Certo che, rimanendo sulle amministrative, avete fatto una specie di capolavoro a Rende, avete contestato la candidatura di Principe, poi non avete nemmeno presentato la lista, così come in molti paesi del Tirreno, ma anche in centri importanti come Cassano: il simbolo del Pd non è presente.
«Ma queste sono scelte che riguardano i territori. A Rende c'è il progetto progressista, una lista che è stata ispirata dal Pd. Lì non si è voluto dare un'impronta partitica al sostegno a Bilotti, con simboli di partito, e si è allestita una coalizione di carattere civico, così come anche  a Cassano. È meraviglioso, invece, quanto accaduto sul Tirreno: sono state sfiduciate tre amministrazioni di Forza Italia e nessuno rileva questo dato. Eppure è un fatto politico impressionante rispetto a come un partito che è espressione del governo, che ha il presidente, ha assessori importanti, non riesca a gestire le crisi neanche in un Comune. È il segno di una sofferenza che c'è nel centrodestra calabrese, a cui noi dobbiamo guardare con molta interesse e umiltà, perché ci sono sofferenze che mettono in discussione e non sopportano più il metodo di governo regionale. E questa può essere un'occasione anche di poter intercettare, attraverso il congresso del Pd ed il confronto, pezzi, esponenti, che hanno votato centro-destra nell'ultima competizione regionale, per aprire anche la possibilità di avere una nuova visione rispetto a quello che è successo in questi anni in Calabria. Quello che manca non è un confronto solo nel Pd, come qualcuno di voi fa rilevare, è che la politica non ha più sedi di confronto.

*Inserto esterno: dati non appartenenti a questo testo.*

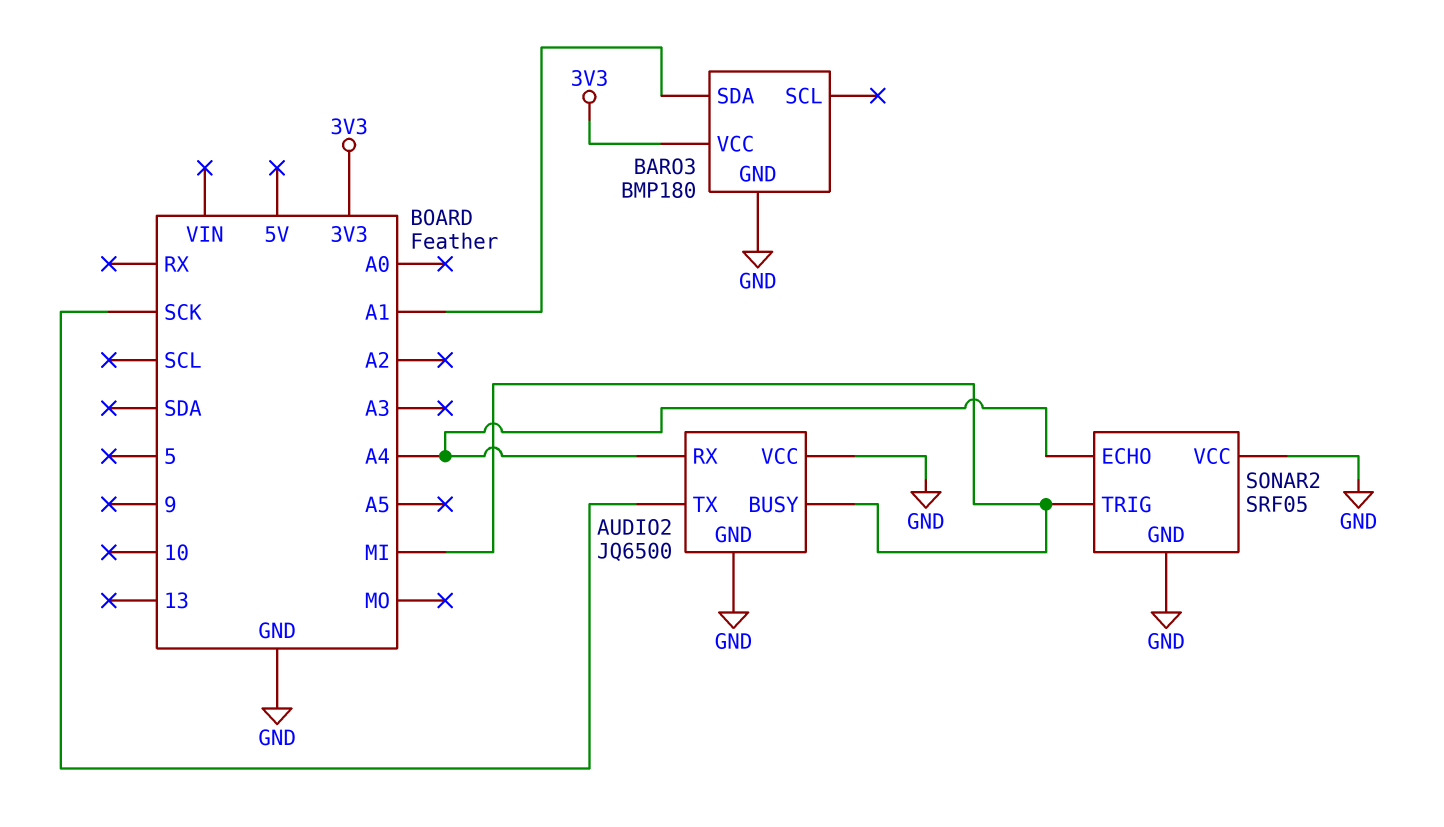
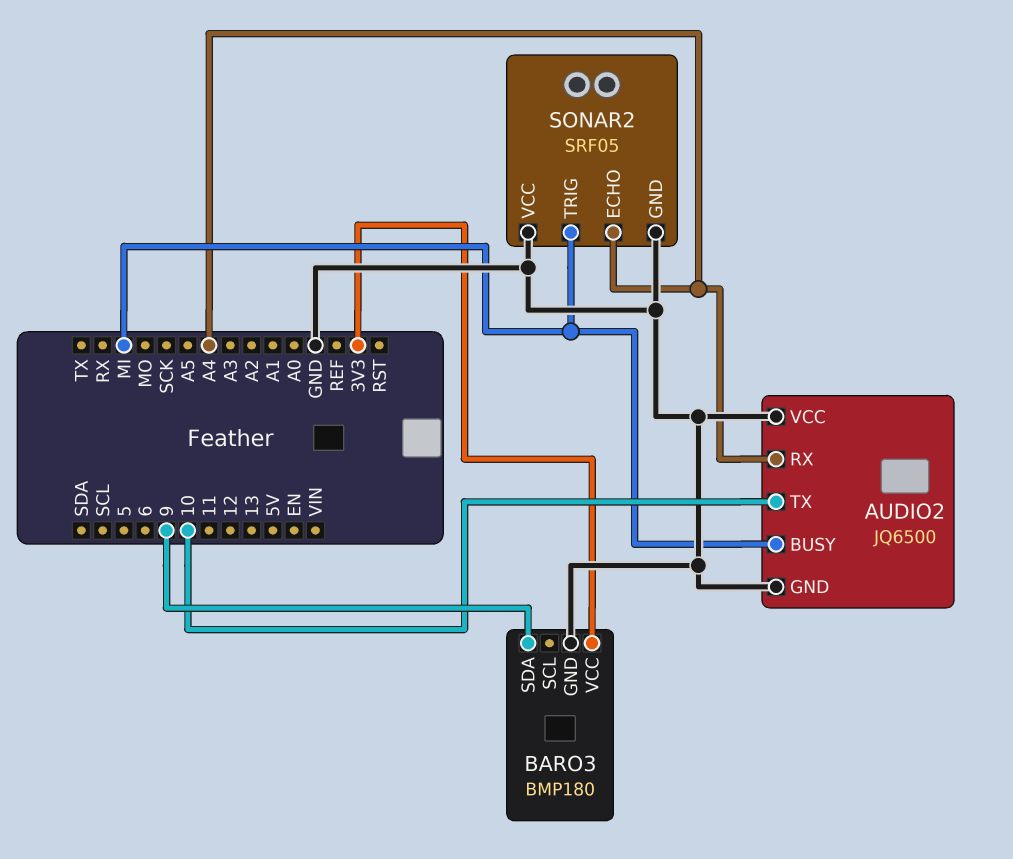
AUDIO2 pin TX: SCK -> 10
BARO3 pin SDA: A1 -> 9

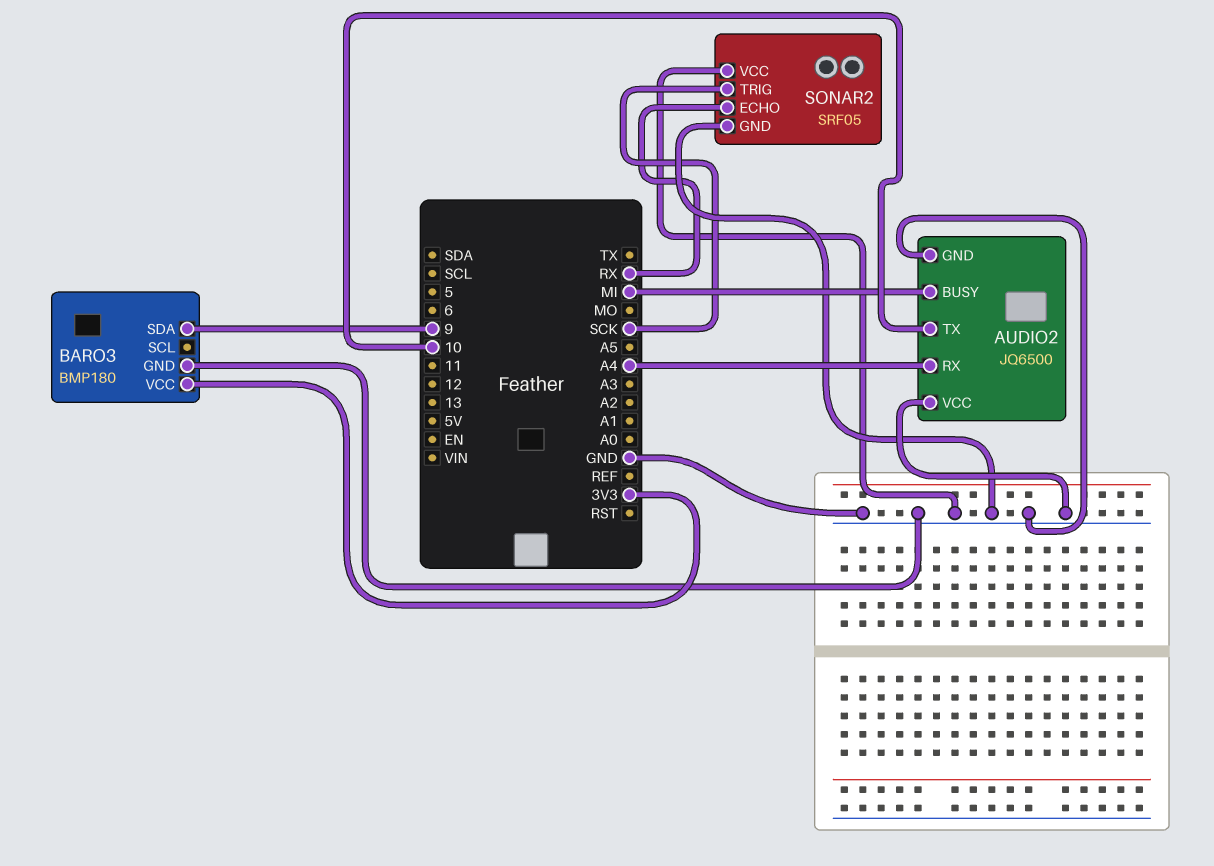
SONAR2 pin ECHO: A4 -> RX
SONAR2 pin TRIG: MI -> SCK

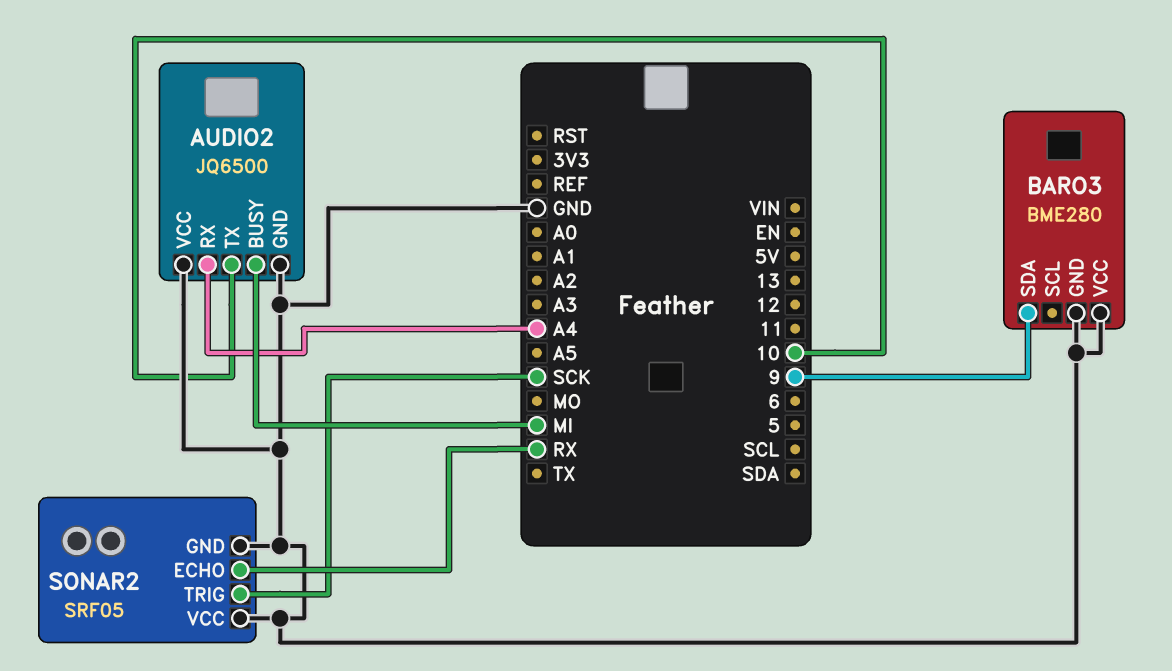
BARO3: BMP180 -> BME280
BARO3 pin VCC: 3V3 -> GND

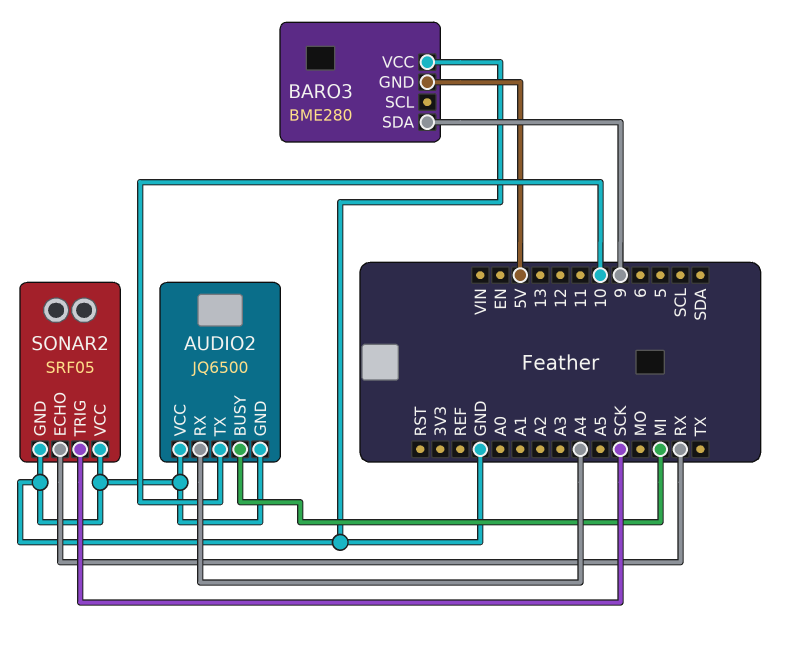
BARO3 pin GND: GND -> 5V

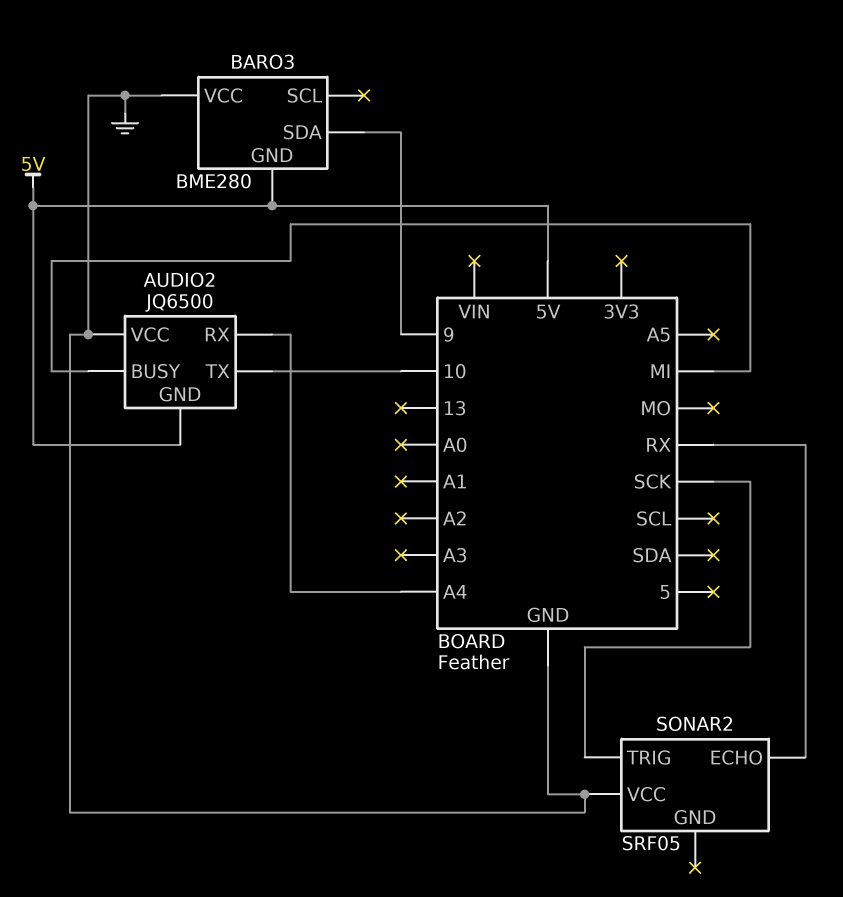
AUDIO2 pin GND: GND -> 5V
SONAR2 pin GND: GND -> none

Il Pd è l'unica forza che organizza un congresso e mette in pista 250, non so quanti, non ho i numeri aggiornati, un appuntamento collettivo in tre giorni di confronto e di discussione intorno a queste questioni, quindi mi pare che in Calabria sia l'unico partito che fa una cosa di questo tipo. Responsabilmente ha voluto anticipare il congresso per non essere condizionato da scadenze elettorali. E lo fa mettendo da parte lo scontro tra i gruppi dirigenti e responsabilmente decide di costruire un percorso inclusivo, capace di andare oltre gli schieramenti tradizionali per mettere in campo la possibilità di avere un appuntamento regionale con la possibilità di concorrere, io non dico di vincere, ma di concorrere. Perché dovremmo fare un esempio di una proposta radicale che potrebbe differenziare».

Lei parla di radicalizzare la proposta politica, faccia un esempio…

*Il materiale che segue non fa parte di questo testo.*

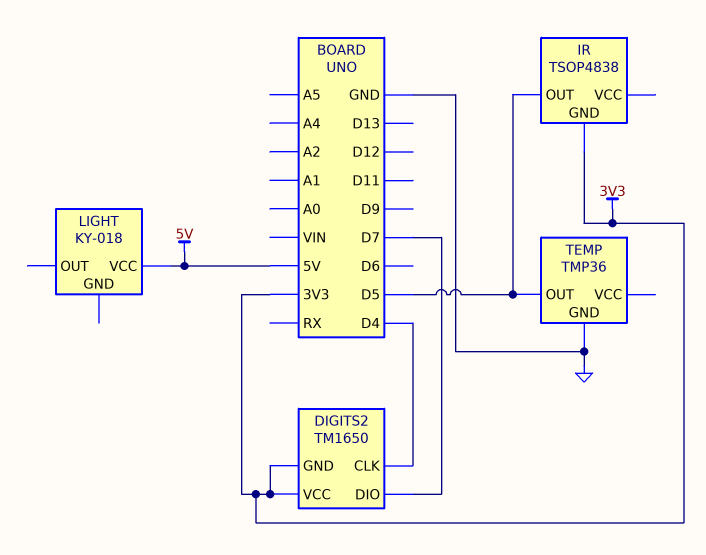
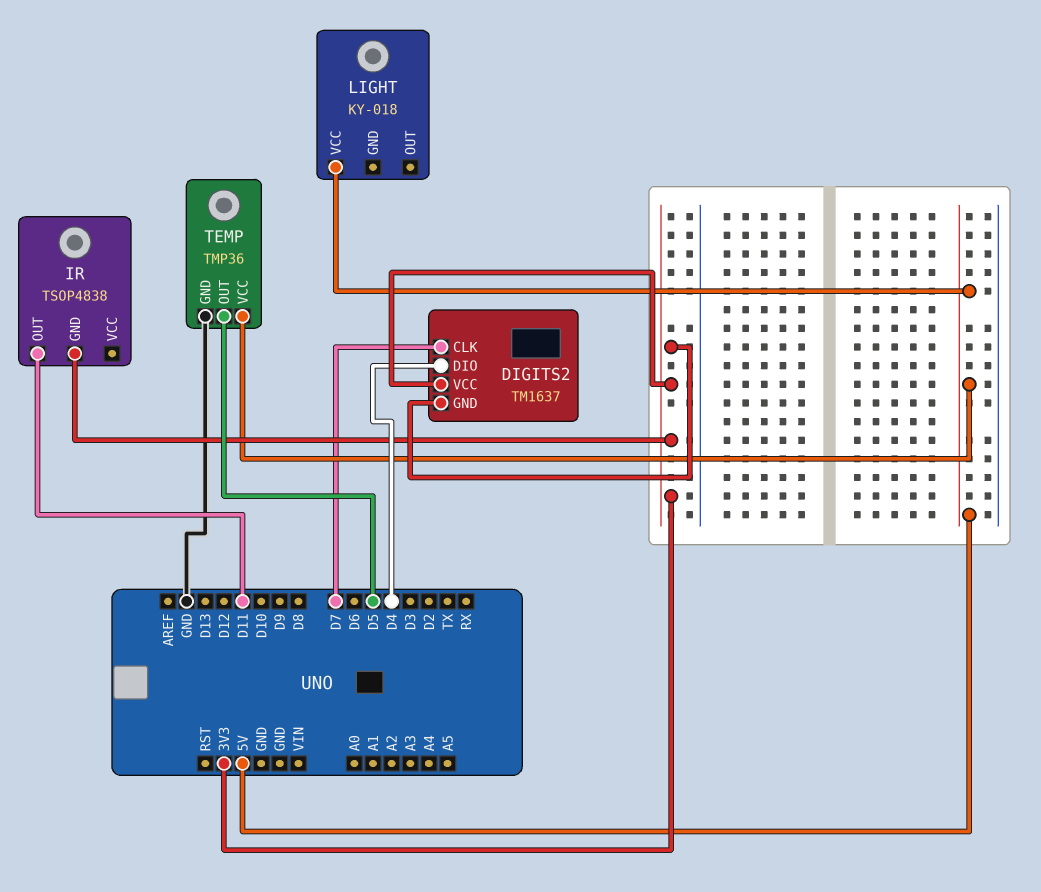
DIGITS2: TM1650 -> TM1637
DIGITS2 pin CLK: D4 -> D7
DIGITS2 pin DIO: D7 -> D4
IR pin OUT: D5 -> D11
TEMP pin VCC: none -> 5V

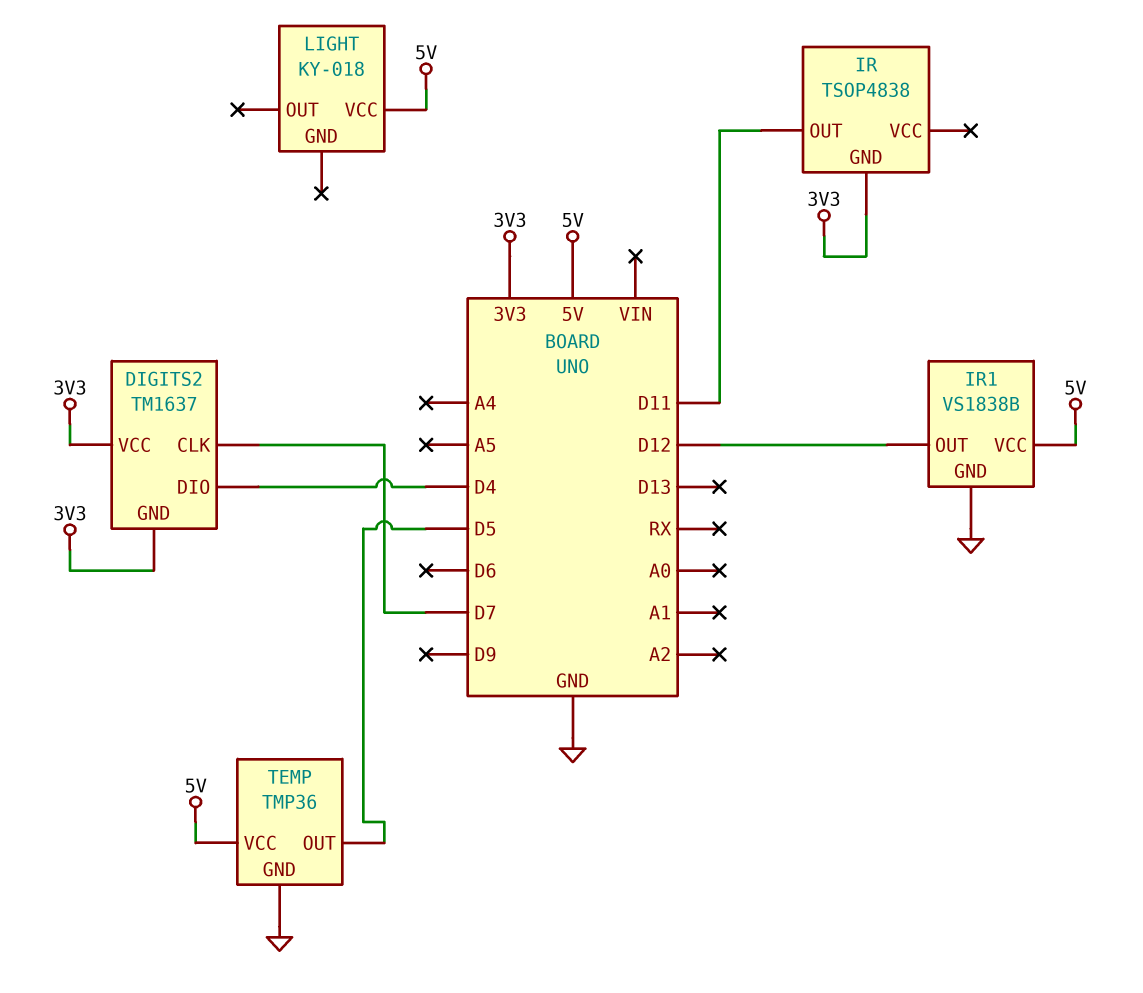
IR1: none -> VS1838B
IR1 pin GND: none -> GND
IR1 pin OUT: none -> D12
IR1 pin VCC: none -> 5V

«Ma guardi, sul welfare, noi siamo la regione che spende di meno, questo significa non avere servizi sociali, non dare possibilità alle persone svantaggiate, ai portatori di handicap, di lasciare da sole le famiglie rispetto a un problema di avere un bambino che ha difficoltà a esercitarsi nel mondo scolastico. Quindi la sinistra deve partire da chi oggi vive profonde diseguaglianze e io penso che il welfare, insieme alla sanità, siano due importanti settori in cui dobbiamo individuare i nostri obiettivi, individuare le risorse per ridurre le importanti diseguaglianze. La sinistra si identifica su questo, sull'abbattimento delle diseguaglianze che sono aumentate enormemente in Calabria, proprio perché c'è l’incapacità di mettere in campo un piano che sia capace di non lasciare sole tante famiglie che si trovano in questa situazione».